Stan case studies

Following up on recent posts here and here, I thought I’d post a list of all the Stan case studies we have so far.

2017:

Modeling Loss Curves in Insurance with RStan, by Mick Cooney
Splines in Stan, by Milad Kharratzadeh
Spatial Models in Stan: Intrinsic Auto-Regressive Models for Areal Data, by Mitzi Morris
The QR Decomposition for Regression Models, by Michael Betancourt
Robust RStan Workflow, by Michael Betancourt
Robust PyStan Workflow, by Michael Betancourt
Typical Sets and the Curse of Dimensionality, by Bob Carpenter
Diagnosing Biased Inference with Divergences, by Michael Betancourt
Identifying Bayesian Mixture Models, by Michael Betancourt
How the Shape of a Weakly Informative Prior Affects Inferences, by Michael Betancourt

2016:

Exact Sparse CAR Models in Stan, by Max Joseph
A Primer on Bayesian Multilevel Modeling using PyStan, by Chris Fonnesbeck
The Impact of Reparameterization on Point Estimates, by Bob Carpenter
Hierarchical Two-Parameter Logistic Item Response Model, by Daniel Furr
Rating Scale and Generalized Rating Scale Models with Latent Regression, by Daniel Furr
Partial Credit and Generalized Partial Credit Models with Latent Regression, by Daniel Furr
Rasch and Two-Parameter Logistic Item Response Models with Latent Regression, by Daniel Furr
Two-Parameter Logistic Item Response Model, by Daniel Furr, Seung Yeon Lee, Joon-Ho Lee, and Sophia Rabe-Hesketh
Cognitive Diagnosis Model: DINA model with independent attributes, by Seung Yeon Lee
Pooling with Hierarchical Models for Repeated Binary Trials, by Bob Carpenter

2015:

Multiple Species-Site Occupancy Model, by Bob Carpenter

2014:

Soil Carbon Modeling with RStan, by Bob Carpenter

5 thoughts on “Stan case studies

  1. Has the Stan team seen any case studies of Stan deployments on Java? Our team would like to use Stan as a model deployment tool (develop + prototype models, in R, hand off the stan file as the modeling reference to the production engineering team for use in a Java environment). I haven’t seen examples of Stan used this way yet, but it seems intuitively useful.
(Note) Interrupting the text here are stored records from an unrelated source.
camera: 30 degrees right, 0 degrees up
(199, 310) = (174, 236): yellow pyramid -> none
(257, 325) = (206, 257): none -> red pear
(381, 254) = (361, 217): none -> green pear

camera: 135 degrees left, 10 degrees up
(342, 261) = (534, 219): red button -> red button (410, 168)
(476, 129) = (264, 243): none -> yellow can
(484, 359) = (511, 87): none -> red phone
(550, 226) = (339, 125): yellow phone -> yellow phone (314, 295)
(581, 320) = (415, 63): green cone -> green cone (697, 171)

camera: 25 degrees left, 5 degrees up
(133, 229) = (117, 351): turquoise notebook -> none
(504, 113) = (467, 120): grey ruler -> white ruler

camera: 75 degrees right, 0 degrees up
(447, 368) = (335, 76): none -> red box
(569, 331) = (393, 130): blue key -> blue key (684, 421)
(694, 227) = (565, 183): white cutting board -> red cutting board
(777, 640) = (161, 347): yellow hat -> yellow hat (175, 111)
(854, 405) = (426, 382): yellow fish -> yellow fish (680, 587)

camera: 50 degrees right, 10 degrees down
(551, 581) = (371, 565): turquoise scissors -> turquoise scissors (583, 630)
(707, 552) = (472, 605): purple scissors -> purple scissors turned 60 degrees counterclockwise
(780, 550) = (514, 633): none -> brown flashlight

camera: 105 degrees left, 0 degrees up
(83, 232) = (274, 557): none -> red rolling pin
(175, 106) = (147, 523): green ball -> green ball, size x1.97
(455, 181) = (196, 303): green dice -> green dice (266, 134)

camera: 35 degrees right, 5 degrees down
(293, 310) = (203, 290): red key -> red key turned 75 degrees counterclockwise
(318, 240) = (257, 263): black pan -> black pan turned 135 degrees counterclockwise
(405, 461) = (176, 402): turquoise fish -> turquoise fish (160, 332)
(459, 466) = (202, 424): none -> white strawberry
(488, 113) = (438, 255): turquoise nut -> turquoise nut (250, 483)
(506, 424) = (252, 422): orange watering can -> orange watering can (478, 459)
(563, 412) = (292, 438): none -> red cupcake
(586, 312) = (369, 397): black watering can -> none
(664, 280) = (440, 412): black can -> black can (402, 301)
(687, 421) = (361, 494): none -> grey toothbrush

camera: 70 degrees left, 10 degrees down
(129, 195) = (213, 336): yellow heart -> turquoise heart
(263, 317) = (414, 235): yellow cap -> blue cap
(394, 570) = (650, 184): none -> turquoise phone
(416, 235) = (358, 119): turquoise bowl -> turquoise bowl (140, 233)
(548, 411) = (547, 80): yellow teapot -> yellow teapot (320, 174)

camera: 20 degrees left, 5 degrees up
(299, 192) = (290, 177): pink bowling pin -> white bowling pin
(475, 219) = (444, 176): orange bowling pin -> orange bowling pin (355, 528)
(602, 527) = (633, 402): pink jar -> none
    • Just to clarify: you want to fit the model in R, then score new data in Java? Or do you want to fit and score in Java? (I assume the former, but it’s not totally clear from your comment.)

      • Sorry, let me be more clear.

        I want to follow this process:
        – Do model development in R using (relatively) smaller datasets
        – Hand the stan config file off to engineering, which builds and operates a Java-based quality control system (sampling, estimation, etc)
        – Allow the engineers to run Stan through Java. They run the actual model in Java. The outcomes of interest are the model parameters.

        We want to use this approach for scoring quality control performance in simple random samples. E.g., instead of taking a stratified sample and summarizing each stratum (which is expensive if you have lots of strata), take a simple random sample over all strata and estimate per-stratum outcomes using a partial pooling model.

        Stan is attractive because we can specify the entire model in the .stan file, which means we don’t have to translate it to another modeling paradigm. But we need to be able to call Stan from Java, and there’s no Java API.

  2. Haa, I’ve Sophia’s (Rabe-Hesketh) book on latent variable modeling. And… Skrondahl, I believe was the other writer. I quite like that book. Cheers to all of you. Had to comment since I saw a familiar name. I believe she was mentioned in some other post also! Sophia is everywhere!

  3. Andrew: Nice talk at SSI! For those who hadn’t heard about it, the Symposium on Statistical Inference was a two-day American Statistical Association conference that “follow[ed] up on the historic ASA Statement on P-Values and Statistical Significance.” Andrew and two others spoke at the closing plenary session.

    It was really nice being in the hallway when Andrew and Frank Harrell met for the first time. Those of us standing around were surprised that they’d never met, but conference siloing and all of that, I guess.